第五節 駆け引きと取り引きと線引きと 2話目
予約投稿が狂っていたので初投稿です(意味不明)。
「へぇー、ここがレリアンですかー。なんか大きな戦いがあった後というからにはもう少し復興途中というか……いやいやいや! 崩れていた方が良いとかそういうのじゃ無いんですよ!」
分かっている。しかしここまで連れてきた俺も一週間程前とは大きく様相が変わっていることに言葉を失ってしまっていた。
『……近代レベルまで発展しているようだな』
一九〇〇年代のアメリカレベルまで発展してるんじゃないか? 道路は舗装されているし、家の材質も今とあまり遜色ないような、近代的な建築物に変わり果ててしまっているし。
このゲームでは、国ごとに大まかな文明レベルが決められている。例えばベヨシュタットだと中世ヨーロッパに少しだけゲーム的都合が合わさったくらいのレベルで、少なくとも目の前を走る自動車のような文明としてレベルの高いものは存在していない(ゲーム的都合で地位の高い者だと自動車、というものを聞いたことがあるという認知はあるようだが)。
そして前作では最高峰の文明レベルを持ち合わせていたマシンバラはというと、首都を移動要塞都市に仕立て上げるなどまさに他のプレイヤーの度肝を抜くことをしでかしていたということも記憶している。
『しかし、一体誰が……』
「“元”マシンバラ所属の方々が一気に文明レベルを上げてくれましたよ。とはいっても、本家のテクニカはこれ以上に発展させている可能性を考慮しなければならないですが」
偶然にも通りかかったのだろう、シロさんが俺と同じ建物の方に視線を合わせながら状況の説明をしてくれている。
それはさておき、クロウが引き抜いてきたメンツといっても恐らくは中堅レベル(Lv50~60)の連中だろう。それでもここまで発展できるということは、テクニカは今頃どこまで発展してしまっているのだろうか。
『“元”マシンバラ? 前作の輩は殆ど以前の国家に所属するのが今のところの定石だよな?』
「ええ。ですがどうやら我々のように元々の国の運営方針から今の国がズレていることに違和感を覚えた人間もいるようで、クロウがそういったプレイヤーにメッセージを送って数名ほど引き抜いて来てくれたようです」
この世界の裏で糸を引いている輩がいる――俺やシロさん、そしてクロウほど直接的では無いものの、前回とはまた違った悪意が潜んでいると感じ取っている奴らもいるようだ。
できればそういった奴等をもっと引き入れていきたいが、そう簡単には上手く行かないだろう。

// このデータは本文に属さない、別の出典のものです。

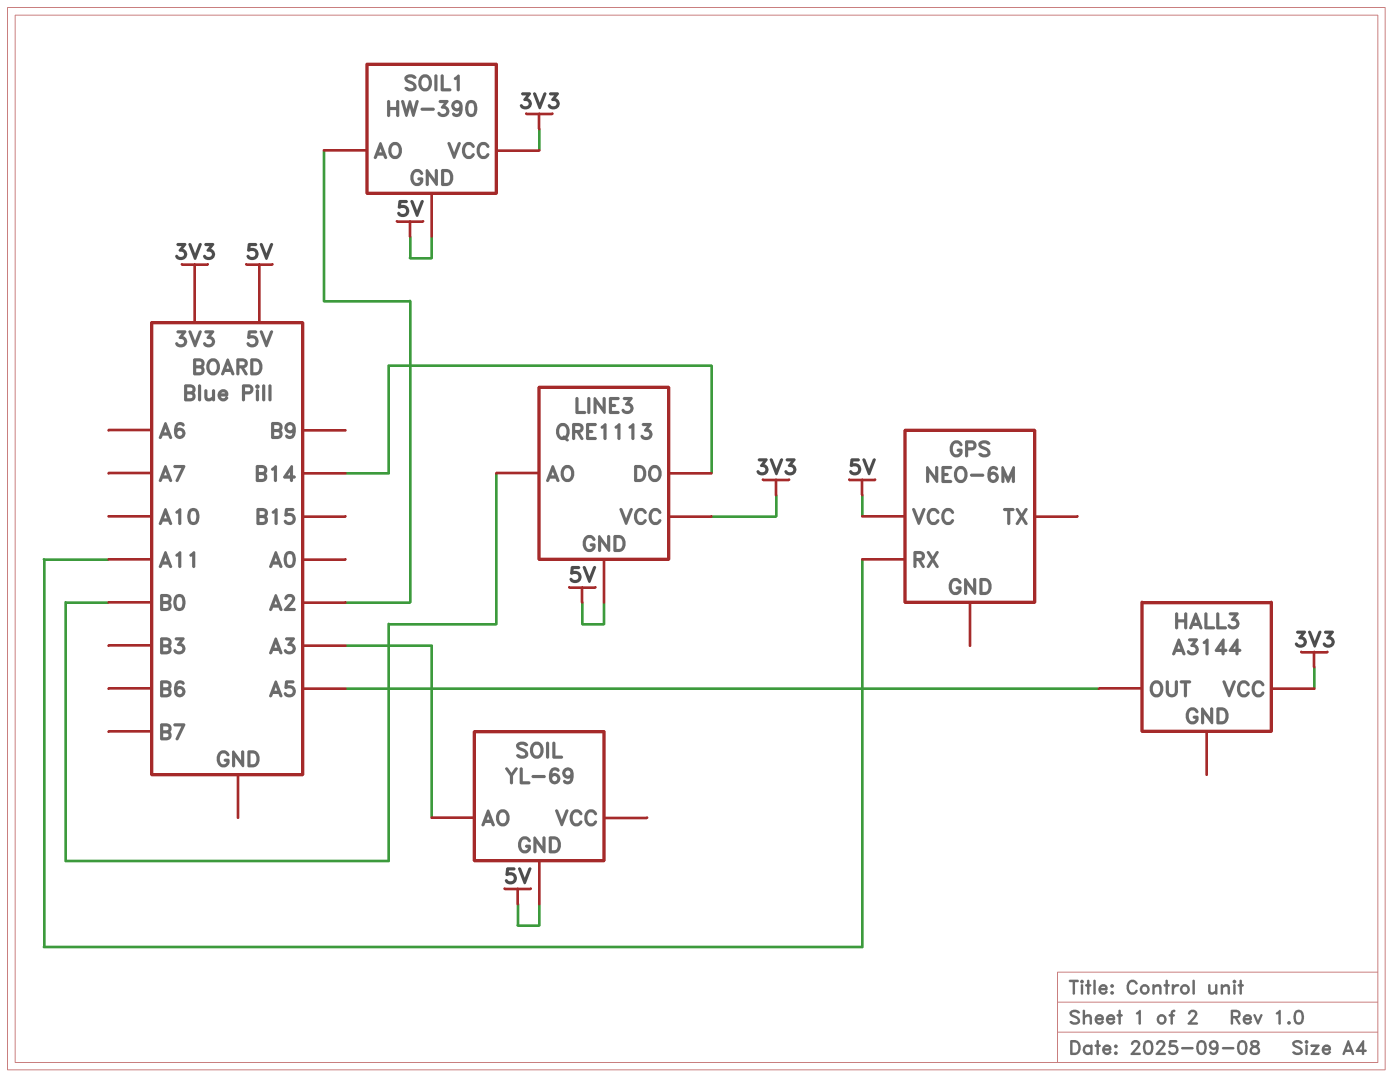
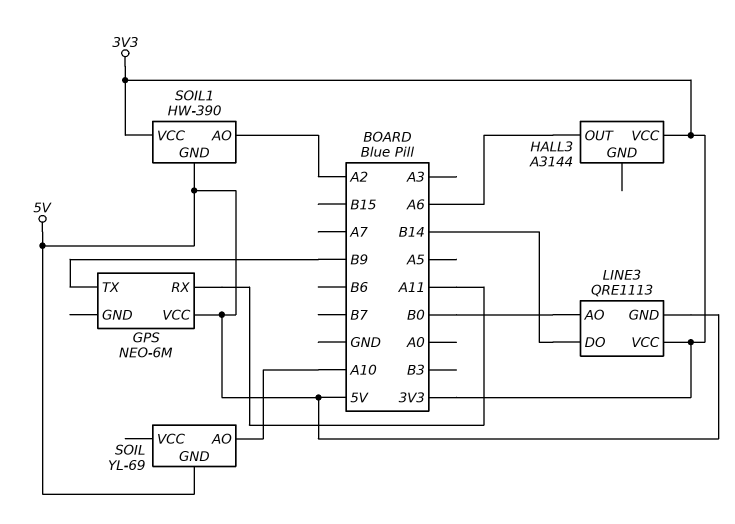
GPS pin TX: none -> B9
HALL3 pin OUT: A5 -> A6
SOIL pin AO: A3 -> A10

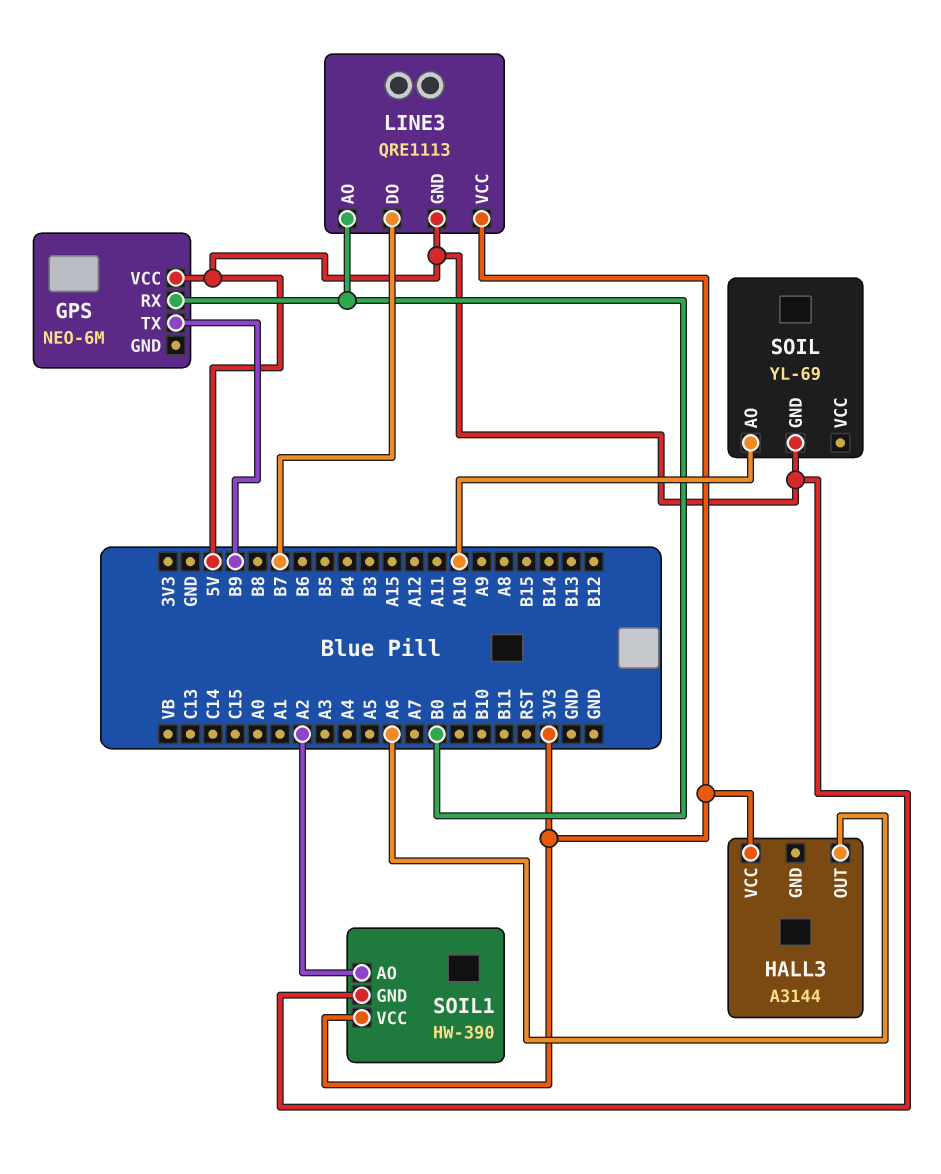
GPS pin RX: A11 -> B0
LINE3 pin DO: B14 -> B7

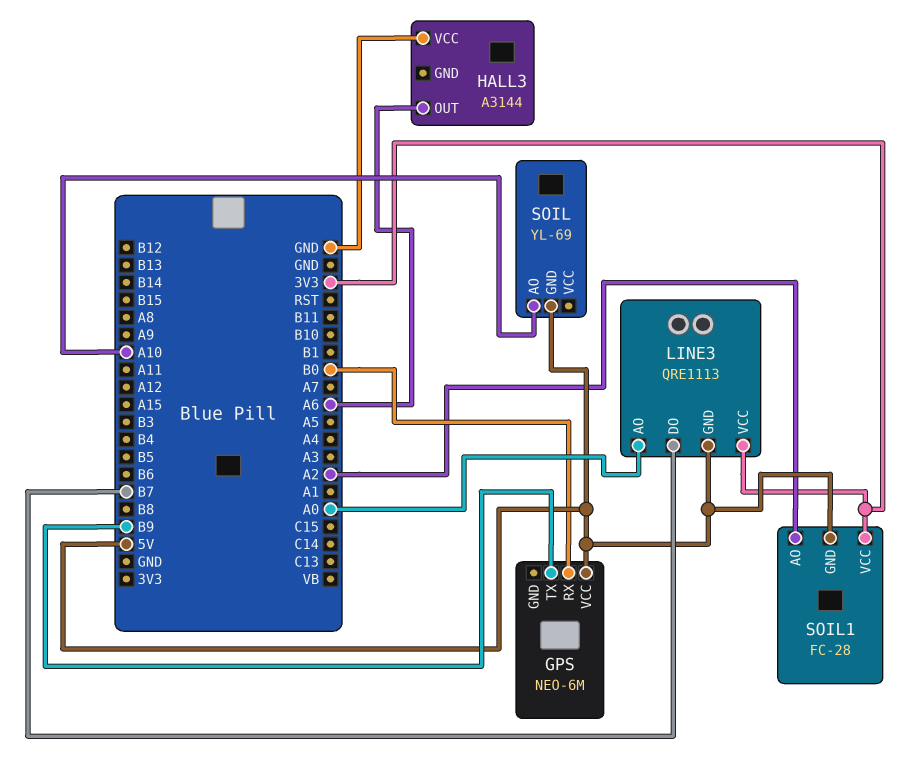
HALL3 pin VCC: 3V3 -> GND
LINE3 pin AO: B0 -> A0
SOIL1: HW-390 -> FC-28

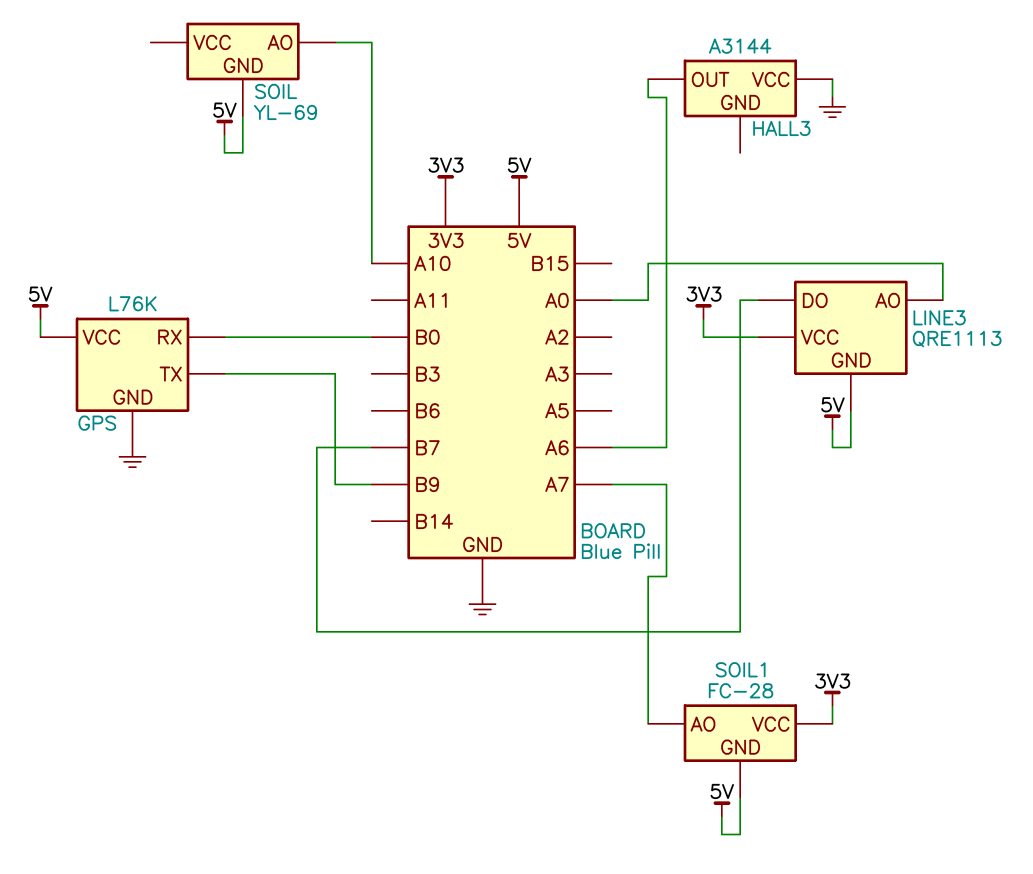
GPS: NEO-6M -> L76K
GPS pin GND: none -> GND
SOIL1 pin AO: A2 -> A7

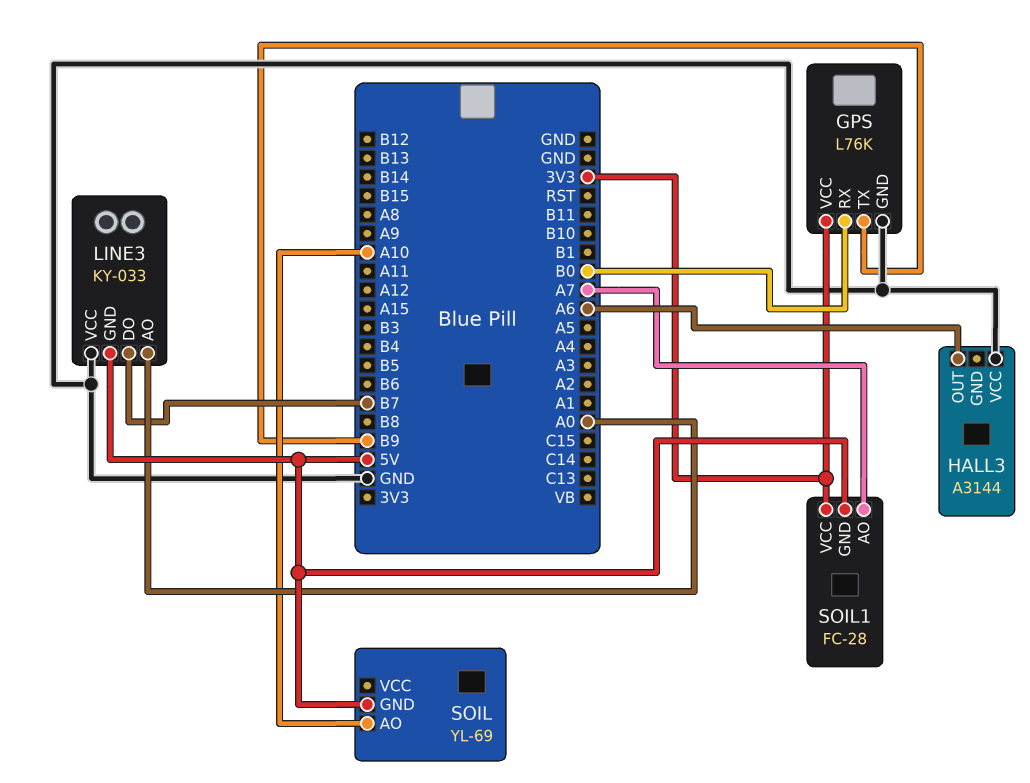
GPS pin VCC: 5V -> 3V3
LINE3: QRE1113 -> KY-033
LINE3 pin VCC: 3V3 -> GND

『しかし大丈夫なんですか? 首都ベヨシュタットは蒸気機関車が主流でようやく中世を抜け出しそうな文明のレベルなのに、こっちだけ異様に発展していて』
「大丈夫ですよ。その辺も踏まえてあの刀王を領主に据えたのでしょう? 文句があったとしても、刀王のお膝元とあればそう簡単に口出しはできないという意味で」
『まあそうだが……』
しかしいくら隠れ蓑にするとしても、隠しようがないと思うが……。
『……ん? どうしたマルタ』
やけに静かだと思っていたが、行商人をしている割にはここまで発展した街を見たことは無かったのだろうか。
荷物を降ろして呆然と辺りを見回す辺り、俺と同じでこのベヨシュタットでは有り得ない光景だと言いたいのだろう。しかしそれ以上に――
「――あ、あの! ちょっとだけ見て回ってきてもいいですか!?」
『あ、ああ……別に俺はここまで送っていくとしか言っていなかったからな』
「やった! 色々見て回ろーっと!」
……この反応の仕方、まさに都会に始めてきた田舎の少女のよう。そして――
『――これは上手いこと使えるかもしれないな』
マルタを釘付けにする方法、ここに糸口があるかもしれないな。